I took my hands off the steering wheel and held them in the air in surrender, careful to ensure the car was going straight before I did.
“Put your hands back on the wheel,” she said tersely.
“Okay, okay,” I said through a light chuckle, “And ignore me. Keep on thinking.”
She looked across at me, eyes narrowed. She was sitting straight in her seat, her hands no longer tensed in her lap, and that sick, pale white color was gone from her face. Apparently all it was taking was an argument with me. Well there you go, I didn’t know that I could have that effect on women, but life is full of surprises.
She held up a third finger. “Well, it could mean,” she pressed the finger into her palm and looked around, “Perhaps there’s a specific streetlamp somewhere, or for all we know there might be a famous lamp store in that town.”
I nodded, not wanting to discourage her, but realizing her suggestions weren’t amazing. I was starting to question whether she could solve the clue, and obviously, whether I should keep her along.
“What’s the name of this town anyway? Can you tell me anything about it? Are there any famous landmarks? Anything particularly notorious that happened there?” She asked one question straight after the other, hardly with a breath between them.
“There’s not much there, a beach made of rocks, a pretty boring promenade, a couple of pubs, and a lighthouse,” I listed off all I could remember. Though I hadn’t been to that town for some time, I could remember it wasn’t the pinnacle of culture, history, or infrastructure. We would be lucky to find a seat at the local pub that didn’t smell powerfully of fish; most of the town being populated by fishermen, and fishermen being what they were, never giving a fuck what they smelt like.
You should have seen her eyes – they widened so quickly and she blinked with such a stiff, wild look on her face I couldn’t help but be drawn in, my own jaw slackening, lips parting.
“Did you say a lighthouse?” She waved a hand in front of her face as if she was hot or flustered.
My eyes narrowed; I didn’t get where she was going. I nodded nonetheless. “A big one, out on the headlands.”
The look on her face was damn near infectious. “My great-uncle loved lighthouses. He had a picture of this big one up on his wall when I was young.”
I didn’t laugh at her, though the inclination was there.
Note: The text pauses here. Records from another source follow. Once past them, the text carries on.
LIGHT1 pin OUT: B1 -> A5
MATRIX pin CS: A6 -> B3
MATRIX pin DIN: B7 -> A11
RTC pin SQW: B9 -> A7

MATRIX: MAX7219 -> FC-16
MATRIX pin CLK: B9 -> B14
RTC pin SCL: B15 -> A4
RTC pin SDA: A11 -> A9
After her reaction, I’d expected her to come up with a brilliant insight, not a fairly innocuous fact that her great-uncle had been partial to lighthouses.
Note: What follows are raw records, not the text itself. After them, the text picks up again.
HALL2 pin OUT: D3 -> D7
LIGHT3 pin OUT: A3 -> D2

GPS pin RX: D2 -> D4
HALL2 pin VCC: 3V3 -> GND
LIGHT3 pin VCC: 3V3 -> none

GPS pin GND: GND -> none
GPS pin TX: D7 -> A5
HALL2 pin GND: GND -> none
She must have seen the less-than-impressed look I gave her, and her cheeks dropped. “You don’t get it, do you?”
Though I didn’t think there was anything to get, I shrugged.
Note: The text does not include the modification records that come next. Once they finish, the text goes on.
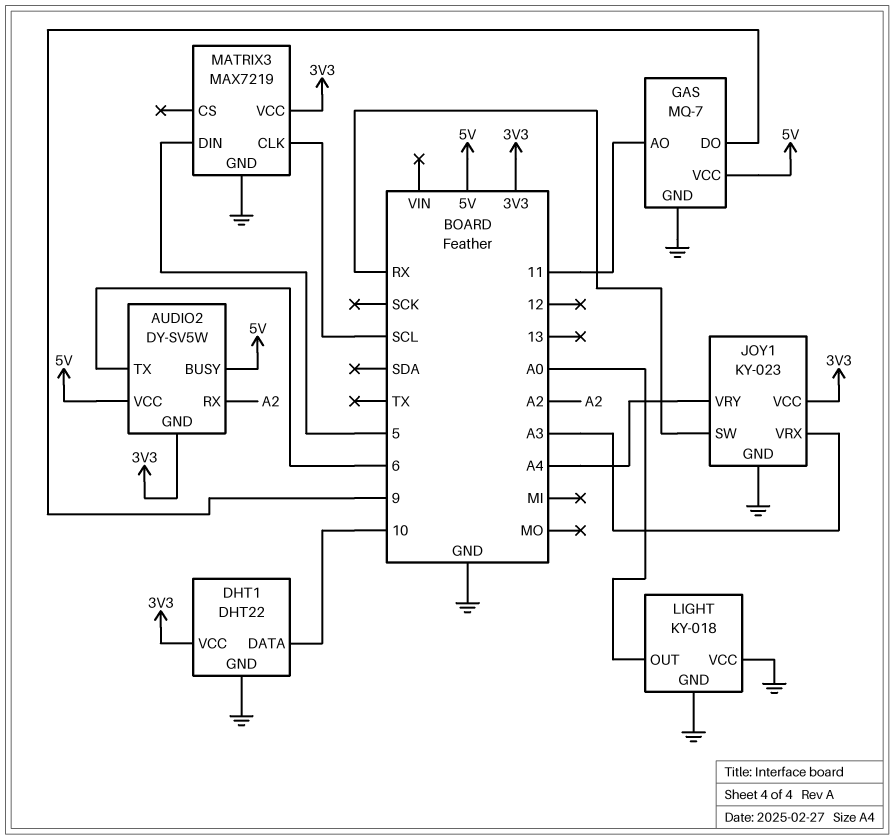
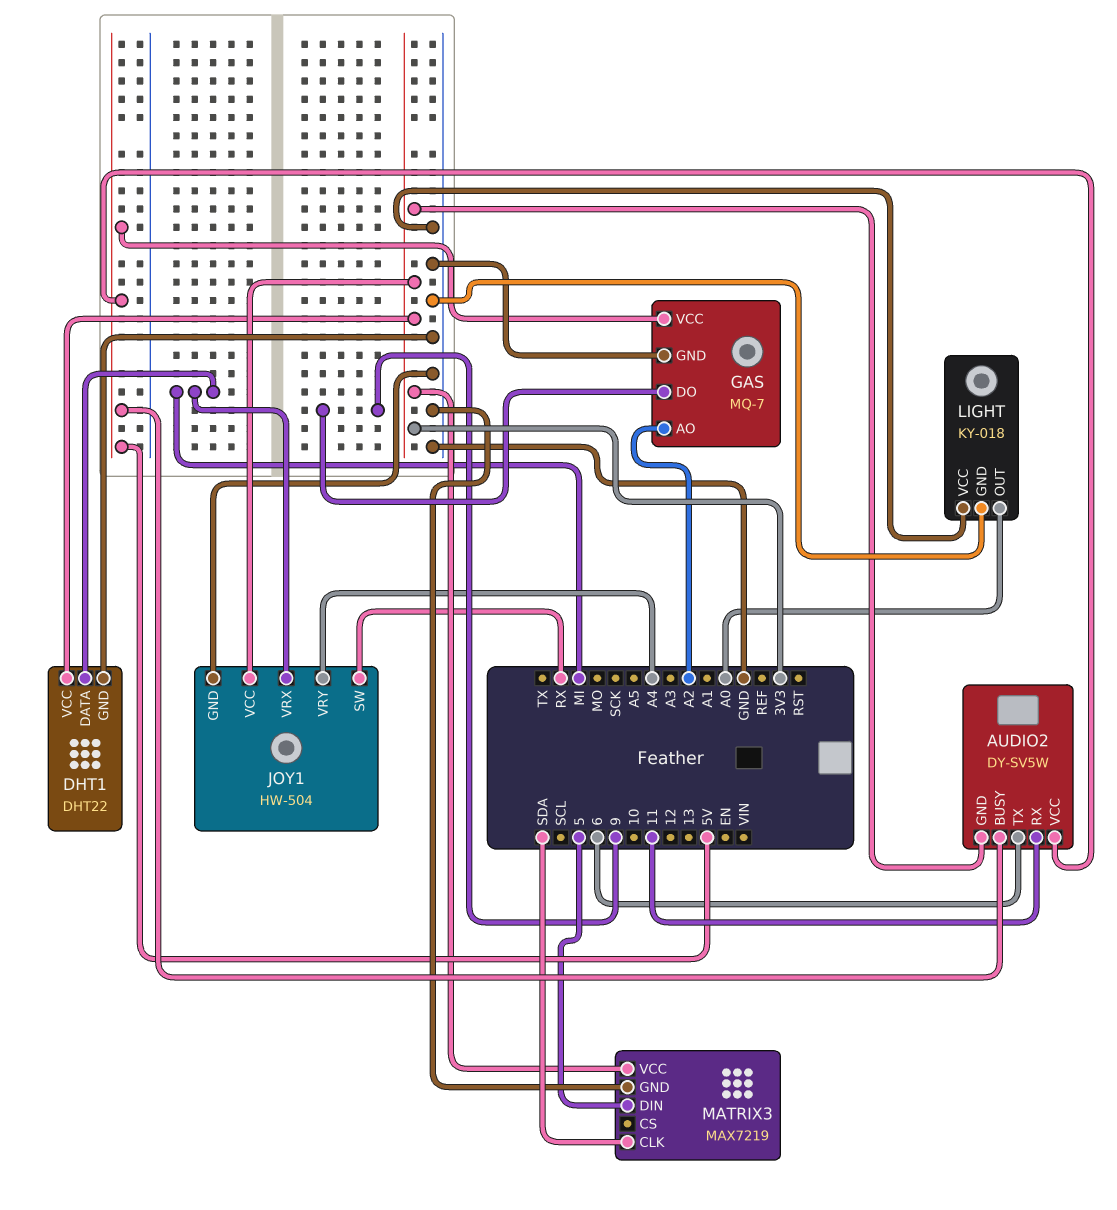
AUDIO2 pin RX: A2 -> 11
DHT1 pin DATA: 10 -> MI
GAS pin AO: 11 -> A2
JOY1: KY-023 -> HW-504
JOY1 pin VRX: A3 -> MI
MATRIX3 pin CLK: SCL -> SDA

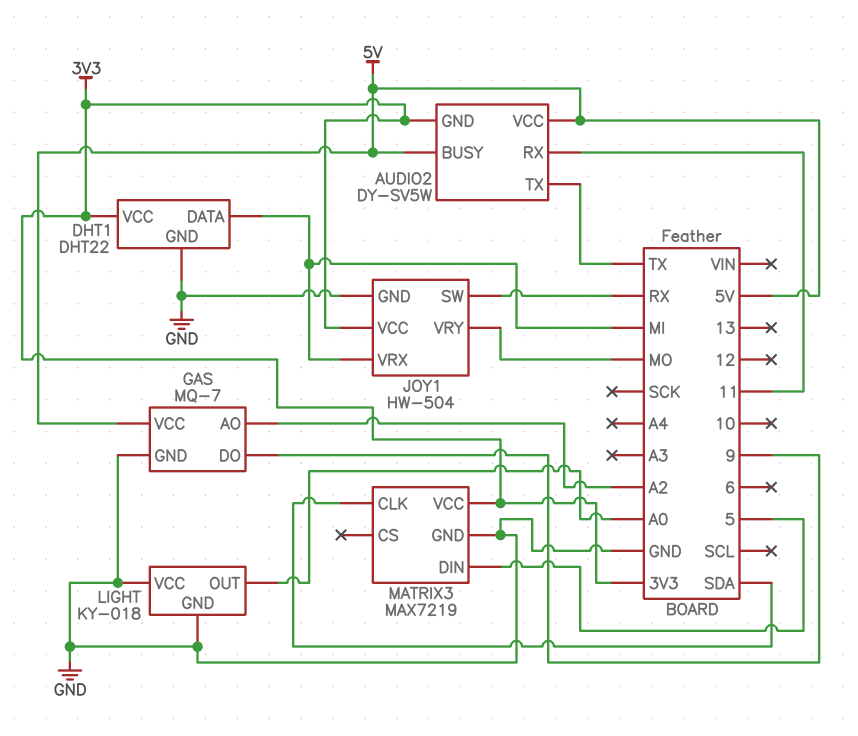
AUDIO2 pin TX: 6 -> TX
JOY1 pin VRY: A4 -> MO

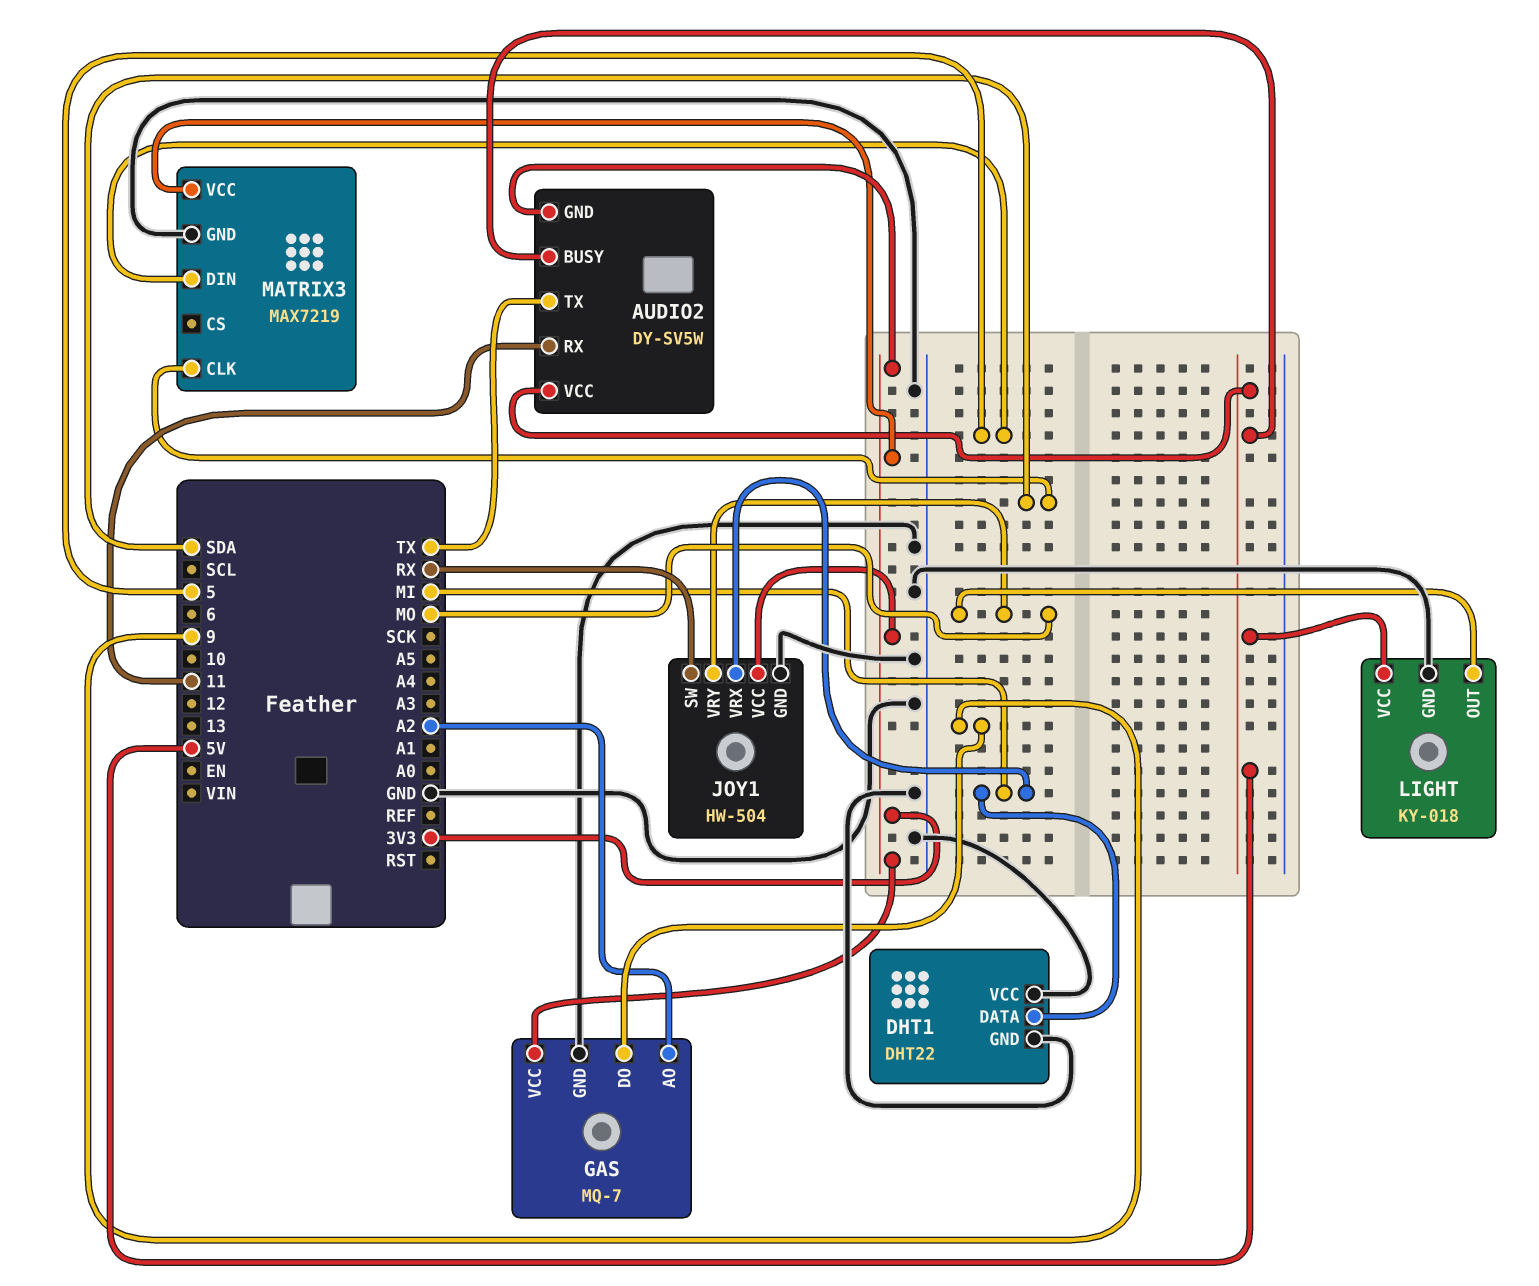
DHT1 pin VCC: 3V3 -> GND
GAS pin VCC: 5V -> 3V3
LIGHT pin OUT: A0 -> MO
LIGHT pin VCC: GND -> 5V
“The point where the light crosses the shadow.” She put one hand down as she said light and one hand down as she said shadow. “My great-uncle wouldn’t have given that clue unless it was important, unless we could locate something that had a light source, but also a shadow, and that the both of them crossed at the same time.” She played with her hands as she spoke, crossing them and uncrossing them. “If you think about it, a lighthouse can do that. If it is during the day, or if it is at night and there is a bright enough external light, then the lighthouse will have a long shadow. Because you can—”
“Turn on the lights,” I jumped in, “You could shine the flood lamps over the light house’s shadow.”
She leaned back and nodded.
I didn’t want to tell her it sounded crazy. Firstly, why would you turn on the lighthouse during the day? If you had enough sunshine to cast a shadow from the building, then presumably the atmospheric conditions were such that you didn’t need the lighthouse to be on to shepherd ships.
“Look, I know how my great-uncle used to think, and trust me, this is the riddle he would have thought up, and the solution he would have made to it.”
I mumbled, not saying yes and not saying no.